Barbell Curls– Stand tall and hold onto a barbell with your arms straight along your front and your palms facing forward. Tuck your elbows into your sides. Exhale and flex your arms as you raise the bar toward your chest. Pause for one second at the highest point of the movement, and then inhale as you extend your arms to the beginning position.
Day Two- Chest and Triceps
Close Grip Bench Press– Lie face up on a flat bench. Grasp a barbell with your palms facing your feet and your hands at a shoulders-width apart. Release the bar from the support and hold it over your chest. Inhale, bend your elbows and keep your elbows close to your sides as you lower the bar toward your chest. Exhale and return to start.
Lying Triceps Extension– From the same position as the bench press, bend your elbows and lower the weight behind your head. Keep your upper arms vertical with the floor. Then straighten your arms and return to the starting position.

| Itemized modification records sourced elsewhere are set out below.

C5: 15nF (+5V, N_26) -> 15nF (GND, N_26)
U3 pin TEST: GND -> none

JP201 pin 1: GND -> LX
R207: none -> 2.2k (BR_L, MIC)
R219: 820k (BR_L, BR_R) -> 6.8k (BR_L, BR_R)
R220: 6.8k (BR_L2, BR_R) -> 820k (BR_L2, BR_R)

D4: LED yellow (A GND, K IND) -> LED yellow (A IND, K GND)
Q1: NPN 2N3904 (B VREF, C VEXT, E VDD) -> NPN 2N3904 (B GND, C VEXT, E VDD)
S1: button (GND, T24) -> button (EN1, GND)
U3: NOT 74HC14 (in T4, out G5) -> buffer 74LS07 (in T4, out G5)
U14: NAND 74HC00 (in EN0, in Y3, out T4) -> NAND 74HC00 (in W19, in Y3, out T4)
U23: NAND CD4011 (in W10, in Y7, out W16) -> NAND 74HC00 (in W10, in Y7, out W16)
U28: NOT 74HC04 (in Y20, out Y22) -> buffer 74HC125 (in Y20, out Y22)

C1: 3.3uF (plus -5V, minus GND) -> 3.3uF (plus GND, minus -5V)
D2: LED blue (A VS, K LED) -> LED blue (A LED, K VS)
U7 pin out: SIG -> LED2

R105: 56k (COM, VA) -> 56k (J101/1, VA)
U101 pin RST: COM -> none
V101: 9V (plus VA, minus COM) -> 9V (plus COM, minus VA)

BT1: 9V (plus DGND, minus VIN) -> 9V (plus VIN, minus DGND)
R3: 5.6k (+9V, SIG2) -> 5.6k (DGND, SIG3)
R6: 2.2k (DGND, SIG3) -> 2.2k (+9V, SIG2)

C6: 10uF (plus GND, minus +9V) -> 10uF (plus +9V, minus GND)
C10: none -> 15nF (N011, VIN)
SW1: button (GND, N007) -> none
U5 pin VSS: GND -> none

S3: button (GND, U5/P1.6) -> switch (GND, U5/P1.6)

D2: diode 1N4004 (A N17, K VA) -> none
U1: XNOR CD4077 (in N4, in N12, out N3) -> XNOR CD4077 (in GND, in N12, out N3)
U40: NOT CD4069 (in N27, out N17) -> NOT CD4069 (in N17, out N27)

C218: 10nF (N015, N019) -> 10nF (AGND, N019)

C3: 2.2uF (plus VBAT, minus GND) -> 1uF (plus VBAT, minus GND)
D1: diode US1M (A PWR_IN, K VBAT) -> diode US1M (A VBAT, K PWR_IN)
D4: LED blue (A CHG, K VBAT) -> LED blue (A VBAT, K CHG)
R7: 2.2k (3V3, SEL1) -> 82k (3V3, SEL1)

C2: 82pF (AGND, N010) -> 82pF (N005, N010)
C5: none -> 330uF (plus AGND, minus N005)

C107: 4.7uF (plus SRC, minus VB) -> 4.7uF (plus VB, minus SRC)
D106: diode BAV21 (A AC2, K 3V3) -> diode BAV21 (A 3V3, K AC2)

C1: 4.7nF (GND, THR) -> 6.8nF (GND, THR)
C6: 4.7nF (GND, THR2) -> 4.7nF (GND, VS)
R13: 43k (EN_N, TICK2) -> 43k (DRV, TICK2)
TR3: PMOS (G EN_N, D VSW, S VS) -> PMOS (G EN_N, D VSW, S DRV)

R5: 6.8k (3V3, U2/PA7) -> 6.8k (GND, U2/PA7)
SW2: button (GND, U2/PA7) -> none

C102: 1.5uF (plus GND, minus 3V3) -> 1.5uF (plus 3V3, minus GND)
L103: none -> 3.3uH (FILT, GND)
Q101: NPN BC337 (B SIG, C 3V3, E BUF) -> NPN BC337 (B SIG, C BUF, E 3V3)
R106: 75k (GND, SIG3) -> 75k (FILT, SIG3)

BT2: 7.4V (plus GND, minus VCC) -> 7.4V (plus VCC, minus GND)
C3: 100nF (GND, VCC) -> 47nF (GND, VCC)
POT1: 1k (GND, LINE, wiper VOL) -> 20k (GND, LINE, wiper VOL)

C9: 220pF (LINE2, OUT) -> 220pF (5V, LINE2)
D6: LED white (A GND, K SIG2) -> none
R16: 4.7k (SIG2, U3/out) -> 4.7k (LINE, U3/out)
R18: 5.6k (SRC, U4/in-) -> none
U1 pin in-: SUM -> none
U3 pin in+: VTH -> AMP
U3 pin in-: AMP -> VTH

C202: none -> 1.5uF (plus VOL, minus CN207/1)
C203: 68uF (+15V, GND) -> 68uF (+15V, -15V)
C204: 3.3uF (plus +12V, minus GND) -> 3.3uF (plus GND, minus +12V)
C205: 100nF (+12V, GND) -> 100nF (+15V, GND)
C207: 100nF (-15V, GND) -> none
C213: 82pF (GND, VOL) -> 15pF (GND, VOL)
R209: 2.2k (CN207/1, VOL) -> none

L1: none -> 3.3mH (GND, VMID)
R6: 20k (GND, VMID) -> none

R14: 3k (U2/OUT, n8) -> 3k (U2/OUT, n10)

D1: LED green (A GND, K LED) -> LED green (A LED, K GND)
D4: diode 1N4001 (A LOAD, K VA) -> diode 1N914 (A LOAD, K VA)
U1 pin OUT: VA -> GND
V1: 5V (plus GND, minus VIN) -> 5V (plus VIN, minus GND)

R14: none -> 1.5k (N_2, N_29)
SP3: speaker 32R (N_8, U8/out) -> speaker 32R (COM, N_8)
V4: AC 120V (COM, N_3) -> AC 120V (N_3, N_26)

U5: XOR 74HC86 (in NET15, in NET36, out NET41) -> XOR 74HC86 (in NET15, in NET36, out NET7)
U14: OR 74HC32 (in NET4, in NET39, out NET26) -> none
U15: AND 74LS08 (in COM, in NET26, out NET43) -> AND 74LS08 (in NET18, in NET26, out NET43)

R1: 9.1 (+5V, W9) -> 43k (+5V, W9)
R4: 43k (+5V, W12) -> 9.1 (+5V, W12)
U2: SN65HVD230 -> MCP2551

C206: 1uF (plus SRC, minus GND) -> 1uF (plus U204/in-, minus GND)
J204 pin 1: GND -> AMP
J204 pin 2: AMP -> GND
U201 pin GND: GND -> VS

Day Three- Legs and Shoulders
Clean and Press– Place a barbell on the floor. Stand facing the bar with your feet a shoulders-width apart. Squat by bending your hips and knees and grasp the bar with your palms facing you. Quickly straighten your legs as you raise the bar off the floor. Drop into a small squat and quickly jump as you bend your elbows and raise the bar toward your shoulders. Then, lower in a small squat again as you quickly stand and press the bar overhead.
Dumbbell Lunge– Stand with your feet hips-distance apart. Hold onto a dumbbell in each hand with your arms at your sides and palms facing you. Shift your weight onto your left foot and step forward approximately two feet with your right foot. Bend both knees and lower into a lunge. Return to start and repeat.